I'm going to have to try that.


----------



## Tortuga (May 21, 2004)

Very cool, Jim..Looks nice and 'airy'..:wink: Speaking as one who had to single handedly put up our tree yesterday...right now ANOTHER Christmas ornament is the furthest thing from my mind..LOL...Amazing how many 'special' ornaments you can accumulate over a loooonnnggg period of time...and if one is missing, I can be sure I'll hear about it from someone...:tongue: 

Still...yours looks so nice and fragile, I got the urge to sneak back into the shop and give something similar a shot...Bahh..Humbug...!!!!...:rotfl:


----------



## Surf Hunter (Sep 28, 2006)

Awesome idea there Jim!
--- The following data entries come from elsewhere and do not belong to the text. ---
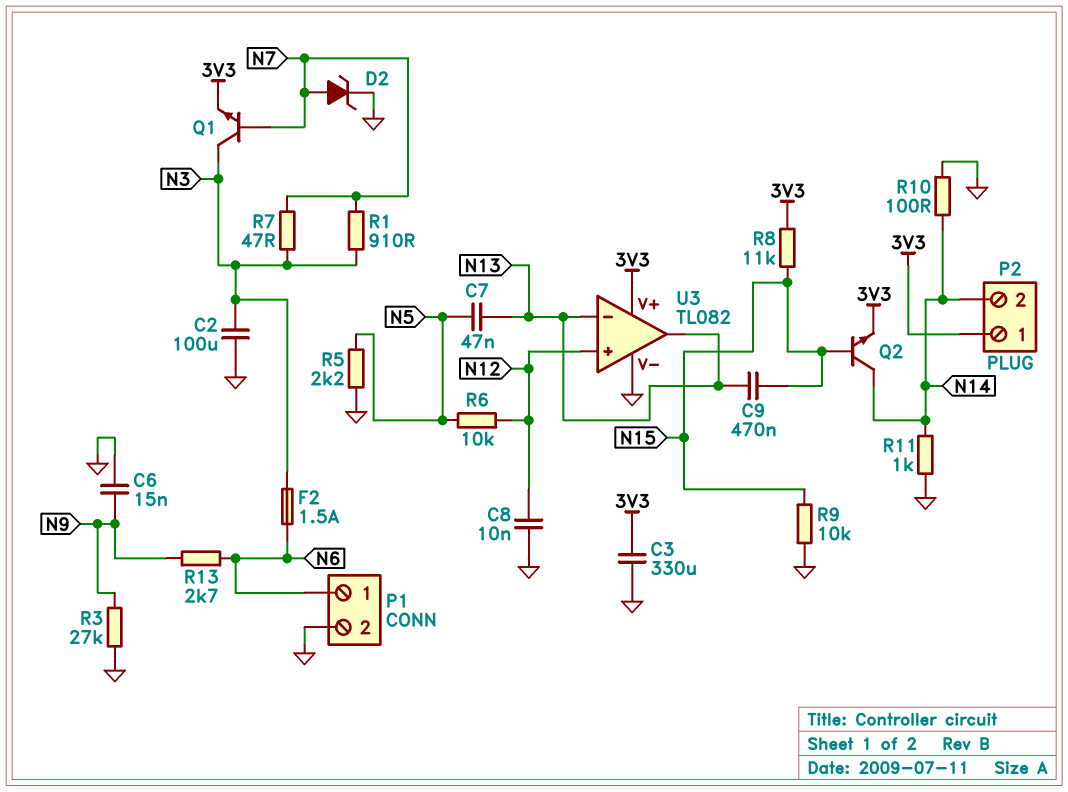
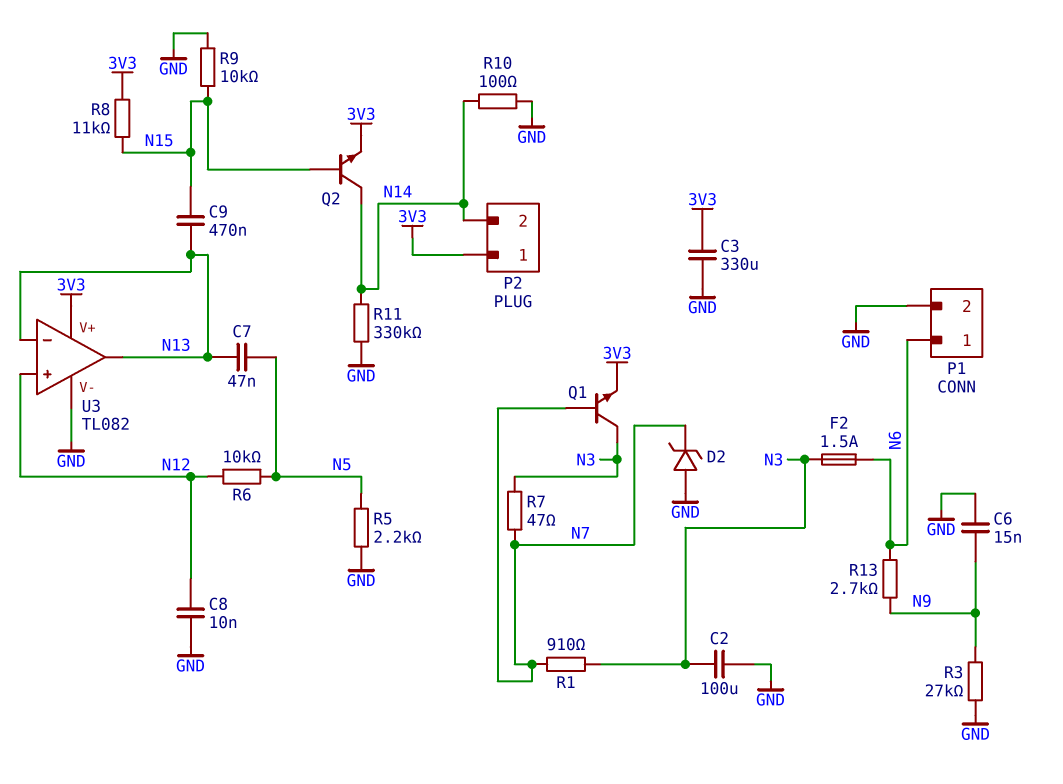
D2: zener (A N7, K GND) -> zener (A GND, K N7)
R11: 1k (GND, N14) -> 330k (GND, N14)

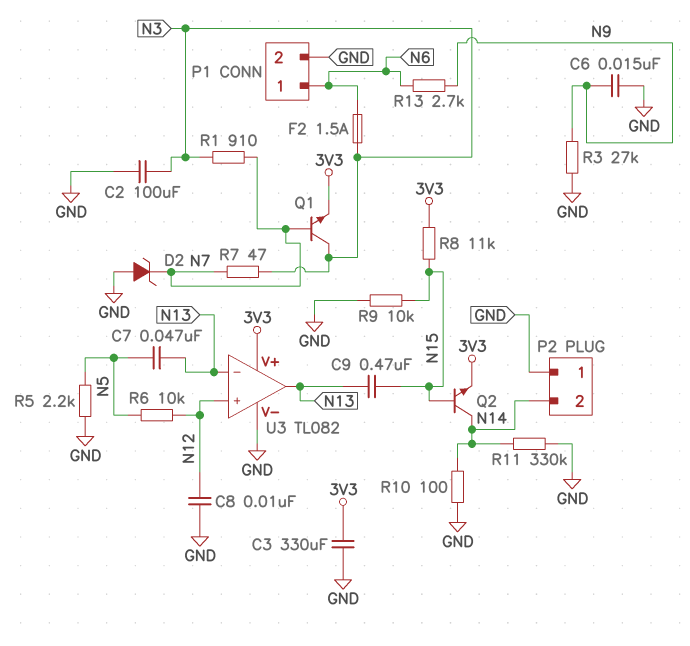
P2 pin 1: 3V3 -> GND

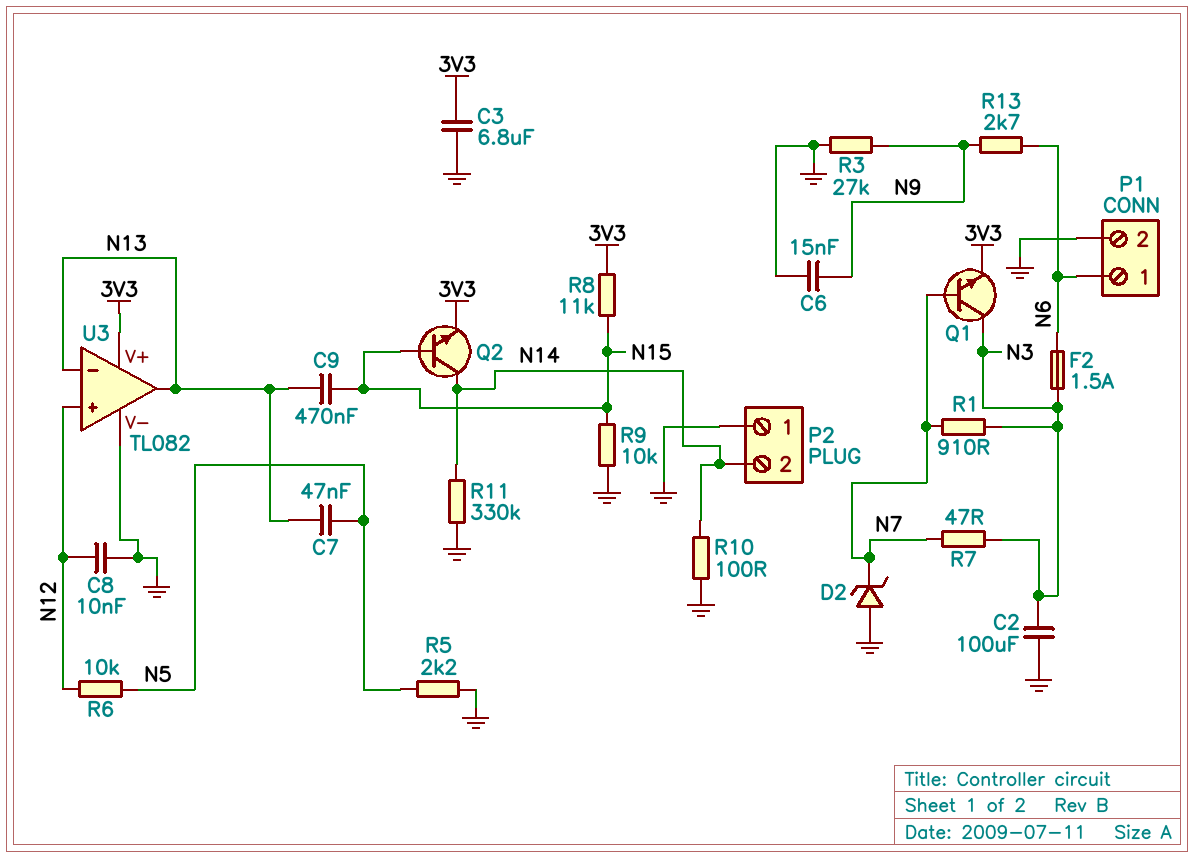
C3: 330uF (3V3, GND) -> 6.8uF (3V3, GND)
It really looks nice and I can't wait to show this to Shannon and she has been hogging the lathe (if you are reading this, I am only kidding sweets:spineyes: ) making some really nice ornaments for our family.


----------



## trodery (Sep 13, 2006)

When I still had my lathe my wife used to mess around with it making Christmas ornaments. In case ya'll haven't thought about it...the same basic shape of these ornaments also make some very nice finals for the pull chain on ceiling fans


----------



## Surf Hunter (Sep 28, 2006)

trodery said:


> When I still had my lathe my wife used to mess around with it making Christmas ornaments.


See, ya should have kept it, then she could be making big ol messes in the garage for you to clean up.


----------